Coal petrology needs to be seen as a continuum of organic (macerals) and inorganic (minerals and trace elements) contributions to the total coal structure, with the overprint of coal rank. All this influences the behavior of coal in utilization, the coal by-products, the properties of coal as a reservoir for methane or a sequestration site for carbon dioxide, and the relationships of coal utilization with health and environmental issues.

The interaction of coal properties and coal utilization begins at the mine face. The breakage of the coal in mining influences its subsequent beneficiation. Beneficiation is fundamental to the proper combustion of coal and is vital to the preparation of the feedstock for the production of metallurgical coke. An understanding of basic coal properties is important for achieving reductions in trace element emissions and improving the efficiency of combustion and combined-cycle gasification. The production of methane from coal beds is related to the properties of the in situ coal. Similarly, coal bed sequestration of carbon dioxide produced from combustion is dependent on the reservoir properties. Environmental problems accompany coal on its way from the mine to the point of utilization and beyond.
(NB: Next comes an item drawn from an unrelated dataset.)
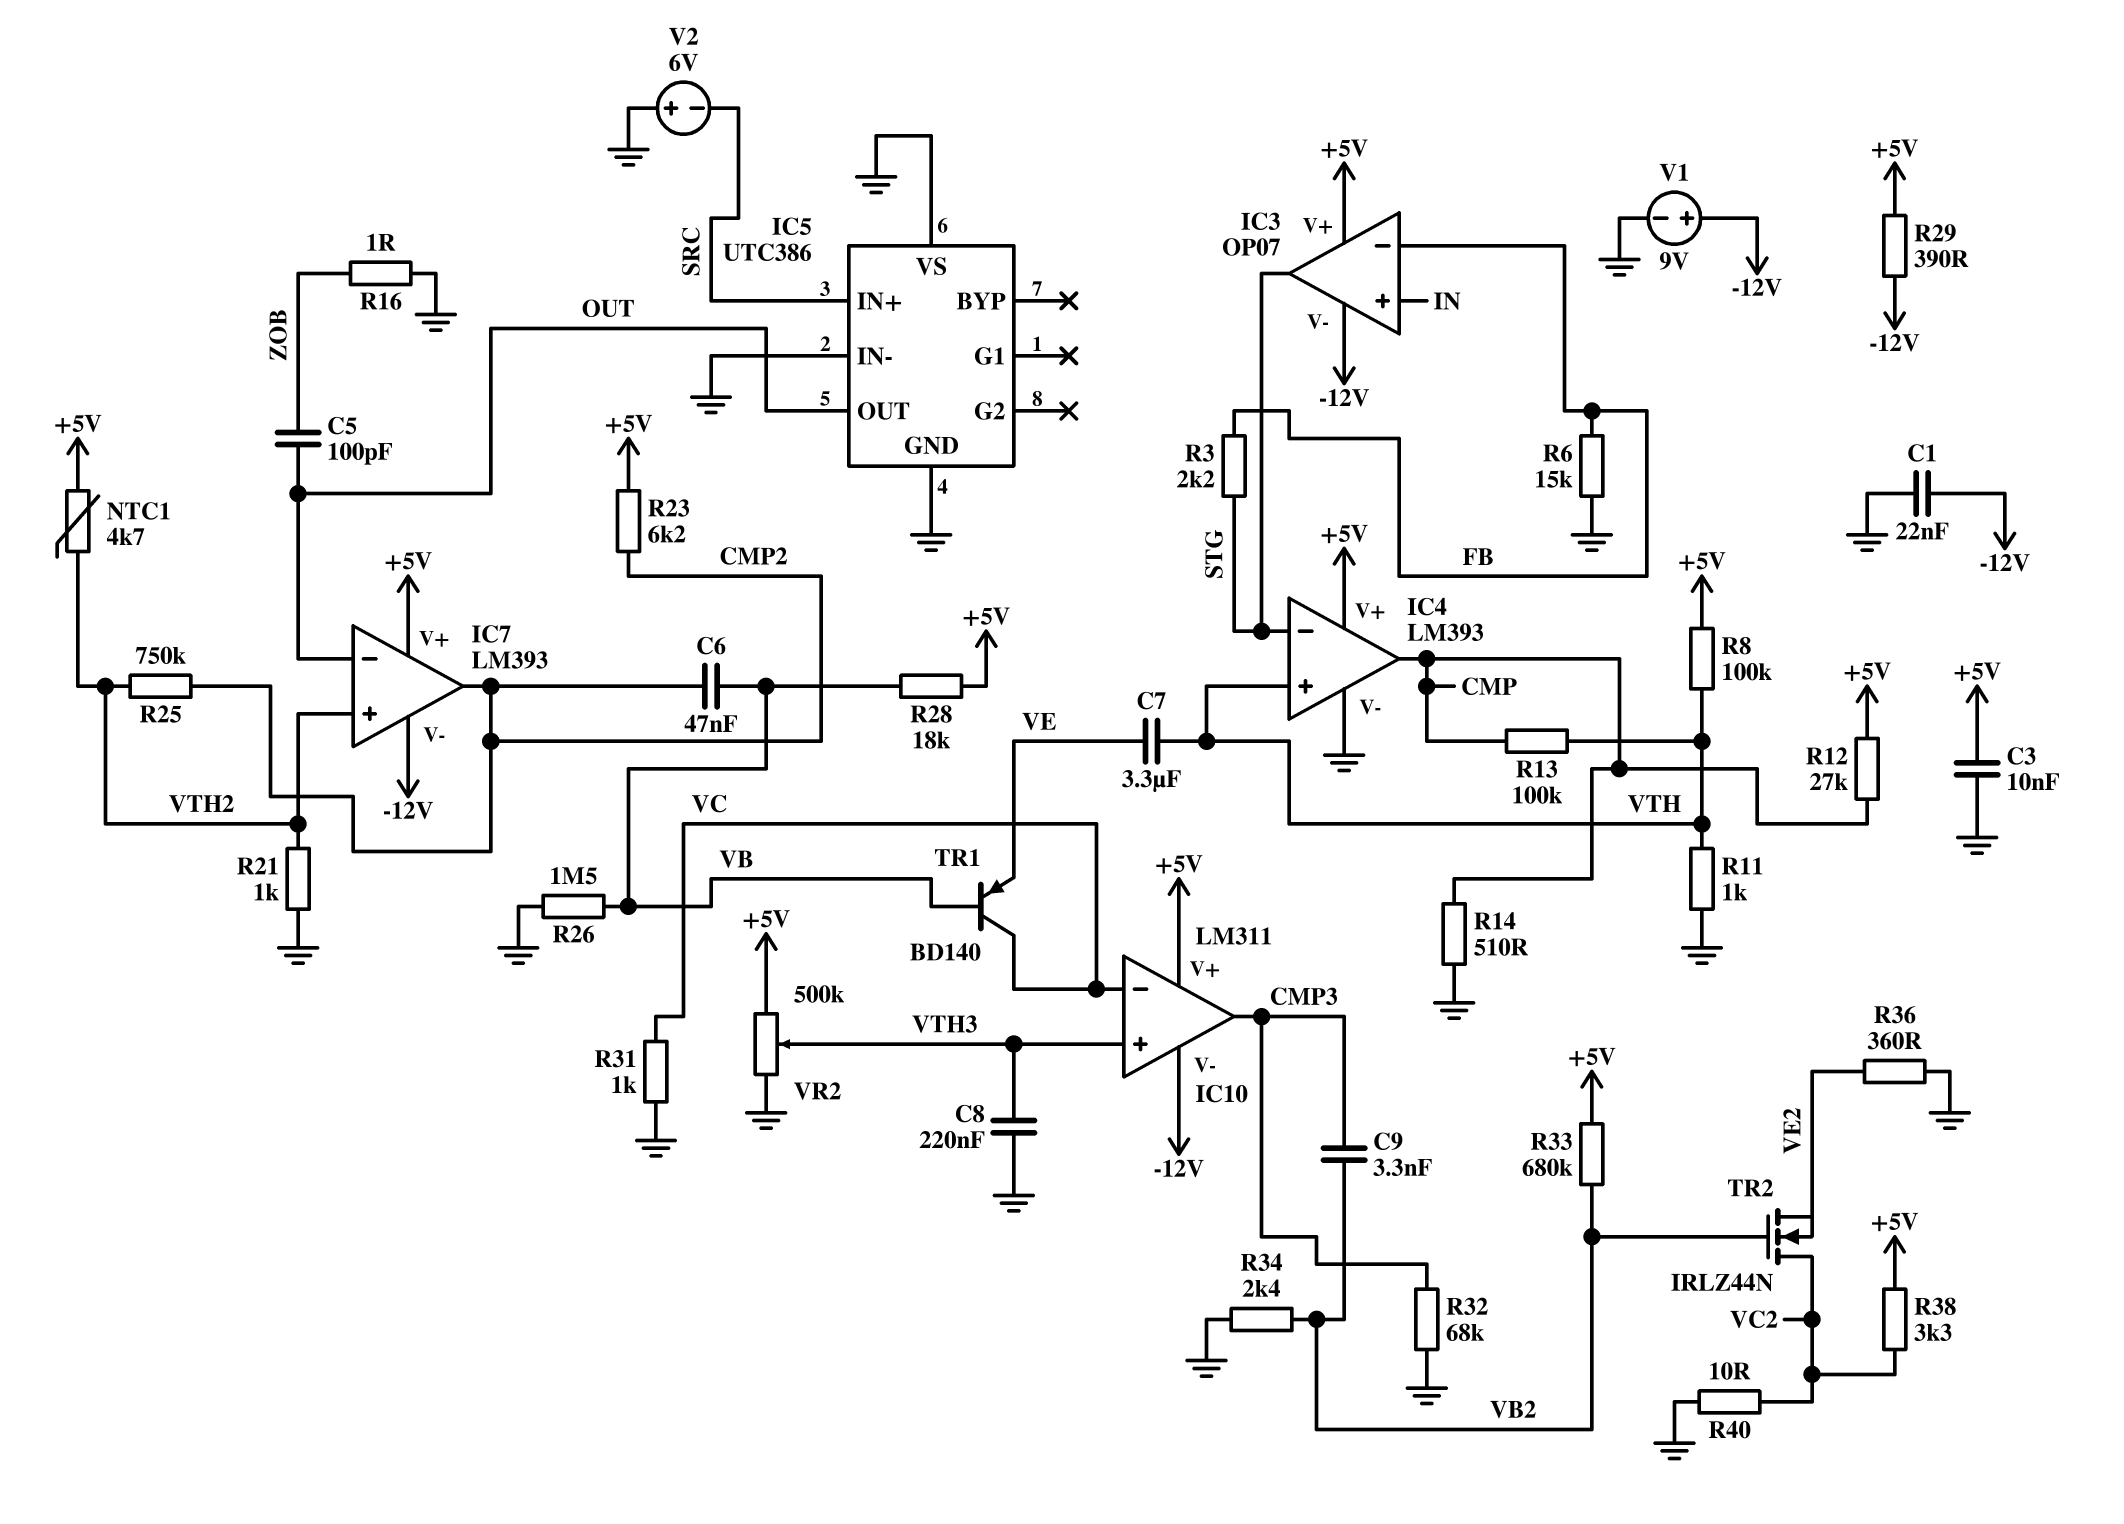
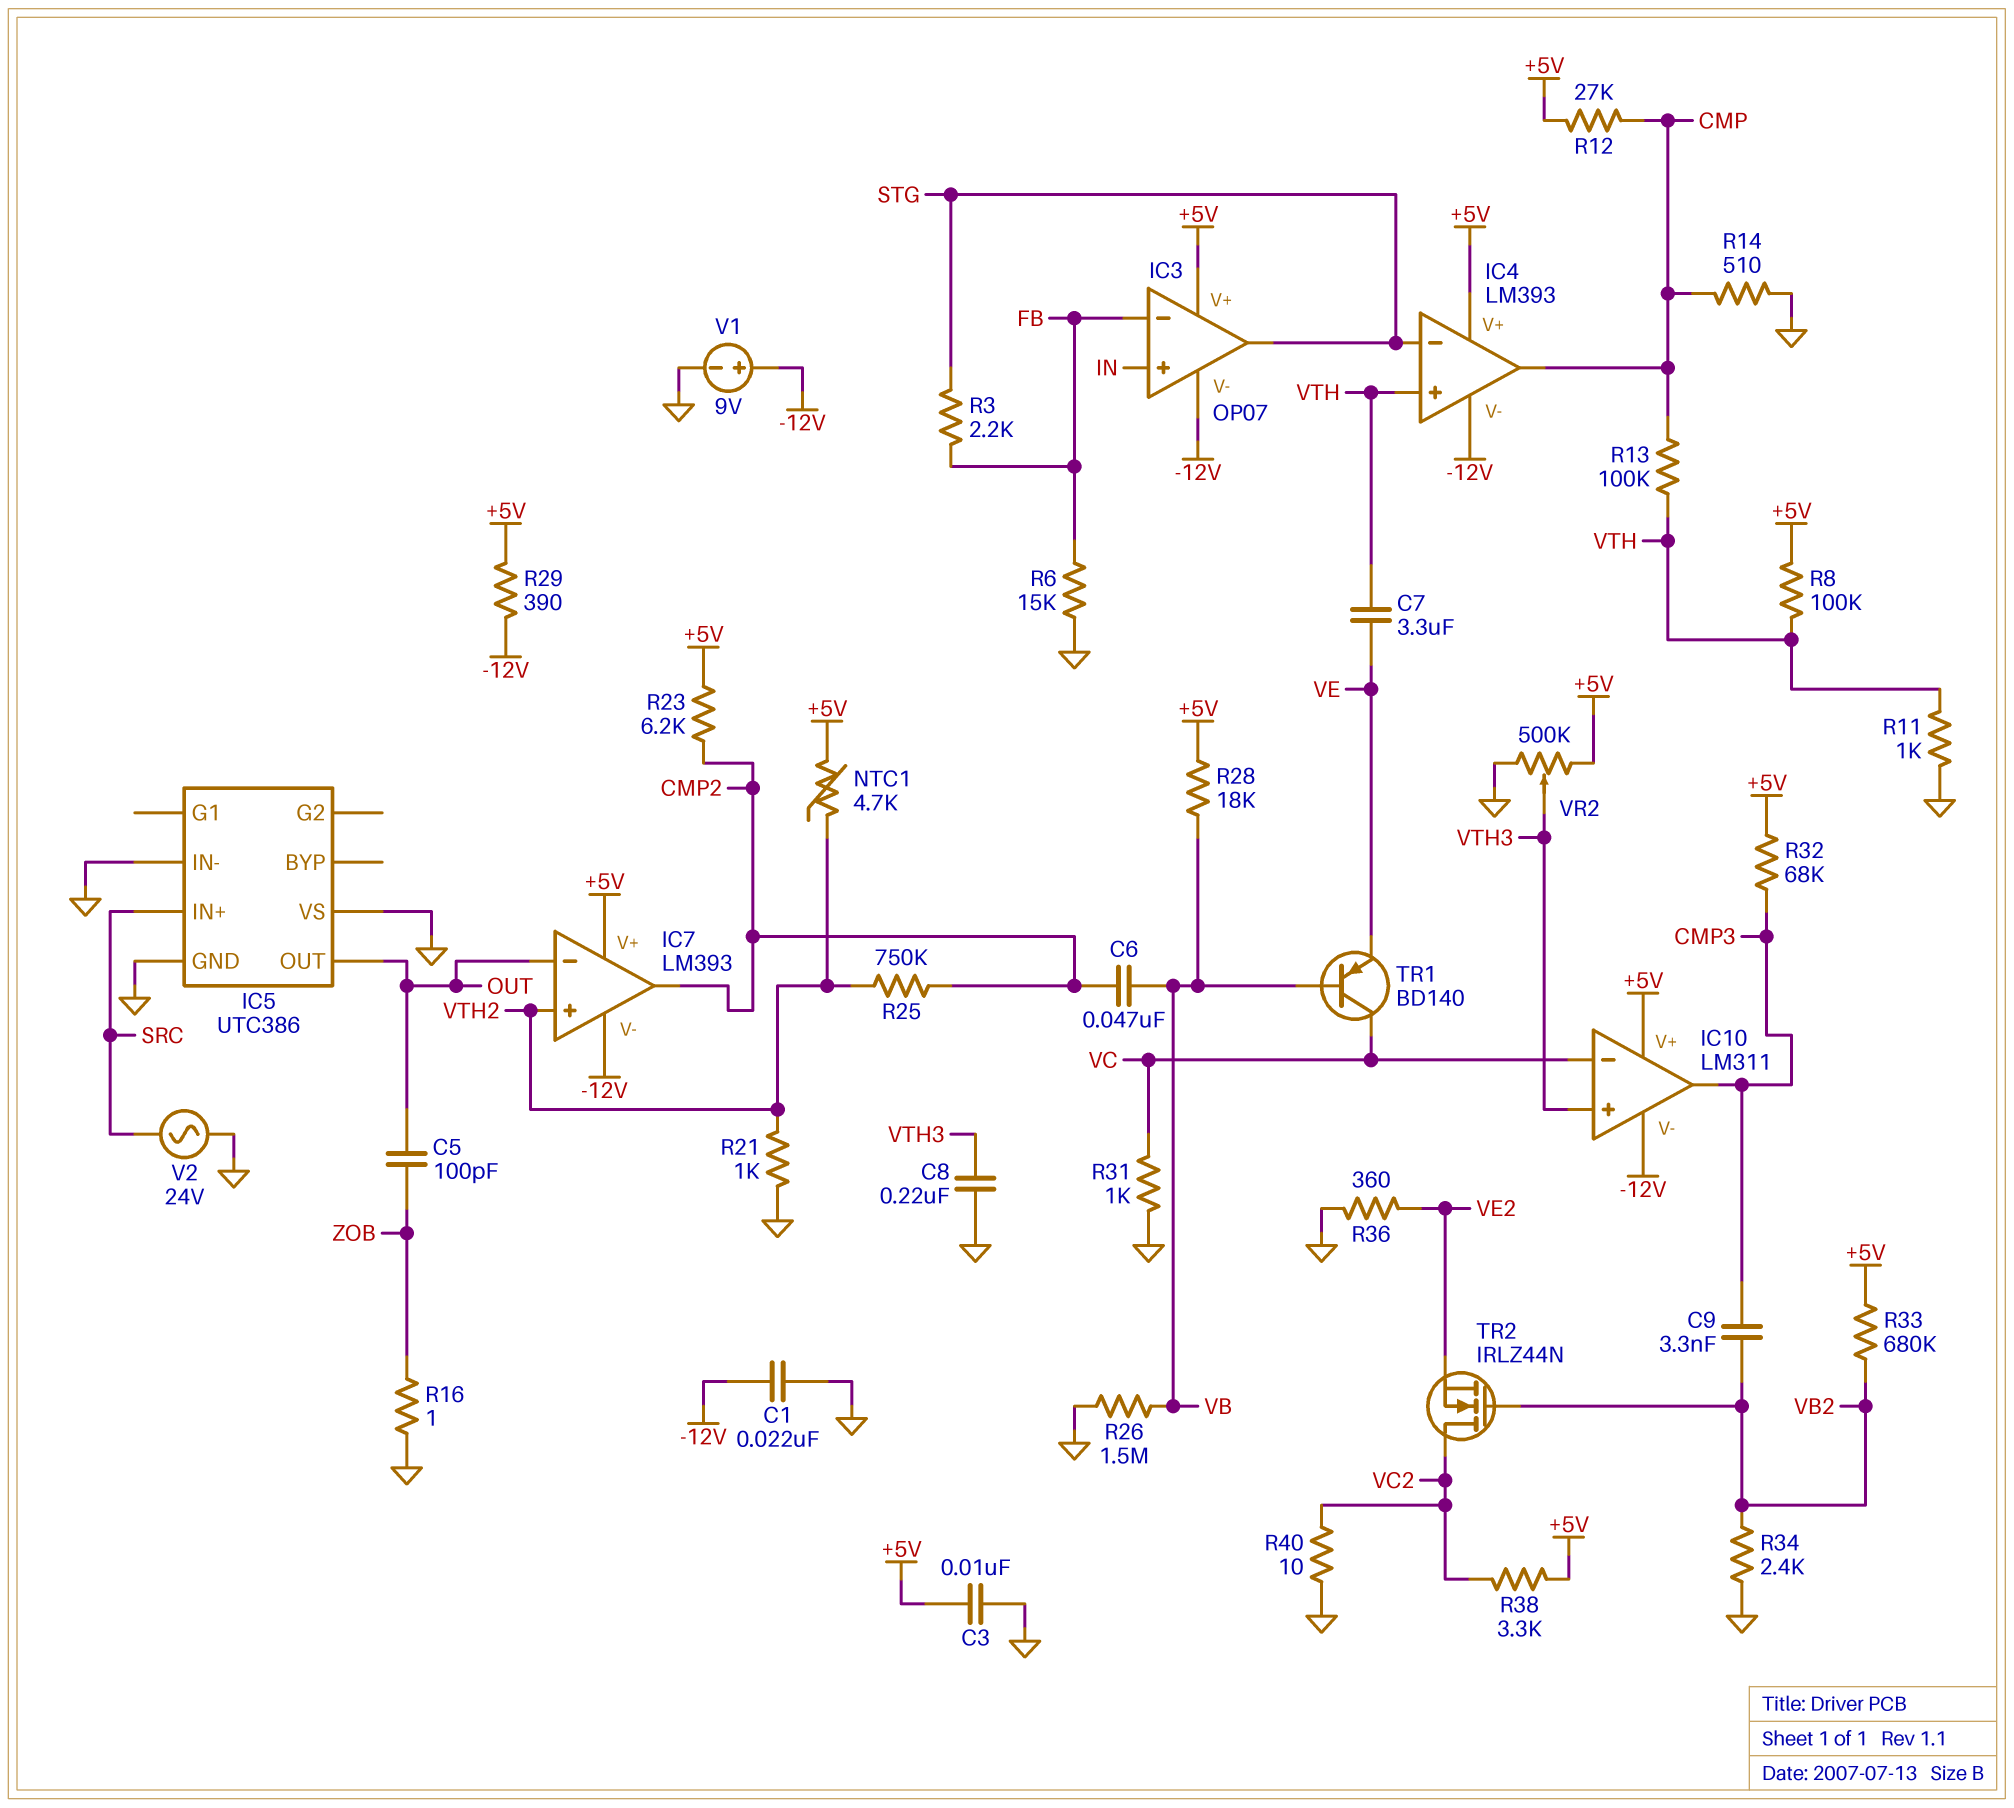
IC4 pin V-: GND -> -12V
R32: 68k (CMP3, GND) -> 68k (+5V, CMP3)
V2: 6V (plus GND, minus SRC) -> AC 24V (GND, SRC)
Health aspects related with coal mining and coal utilization are also included because, in planning for coal use, it is impossible to separate environmental and health issues from the discussion of coal utilization.

The book is aimed at a wide audience, ranging from researchers, lecturers and students to professionals in industry and discusses issues (such as the environmental, and health) that are of concern to the general public as a whole.

Please Note: This is an On Demand product, delivery may take up to 11 working days after payment has been received.

Table of Contents

1. Introduction
2. Basic factors controlling coal quality and technological behavior of coal
3. Mining and benefication
4. Coal combustion
5. Coal gasification
6. Coal liquefaction
7. Coal carbonization
8. Coal-derived carbons
9. Coal as a Petroleum Source Rock and Reservoir Rock
10. Environmental and health aspects
11. Other applications of coal petrology

Authors

Isabel Suarez-Ruiz Instituto Nacional del Carbon (INCAR-CSIC), Oviedo, Spain. Isabel Suárez-Ruiz is a Tenured Scientist at the Instituto Nacional del Carbon (INCAR-CSIC, Spain) working in the field of applied Organic Petrology on coal and coal-by products. She received her PhD in 1988 from the University of Oviedo (Spain) for her Doctoral Thesis on oil shales and source rocks. She has spent extensive periods of time carrying out research in Petrology and Organic Geochemistry in well known laboratories in France (Orléans) and the US (SIU, Carbondale, and CAER, Lexington). Dr. Suárez-Ruiz has published extensively on topics of organic petrology related to fundamental and applied aspects of this science, recently receiving the 2006 Organic Petrology Award from the International Committee for Coal and Organic Petrology (ICCP). John C. Crelling Southern Illinois University at Carbondale, Department of Geology, USA. John C. Crelling received his B.A. in Geology (University of Delaware) in 1964. At The Pennsylvania State University he received his M. S. degree in Geology in 1967 and his PhD in1973. He started his professional career in 1972 at the Homer Research Laboratories of the Bethlehem Steel Corporation. In 1977 he became a Professor of Geology at Southern Illinois University and leader of the Coal Characterization Laboratory. At SIU he established a research program with the overall objective of improving the petrographic characterization of coal to better predict its behaviour and later he established a Maceral Separation Laboratory for the separation and characterization of pure coal macerals. He recently created an internet-based petrographic atlas of coals, cokes, chars, carbons, and graphites.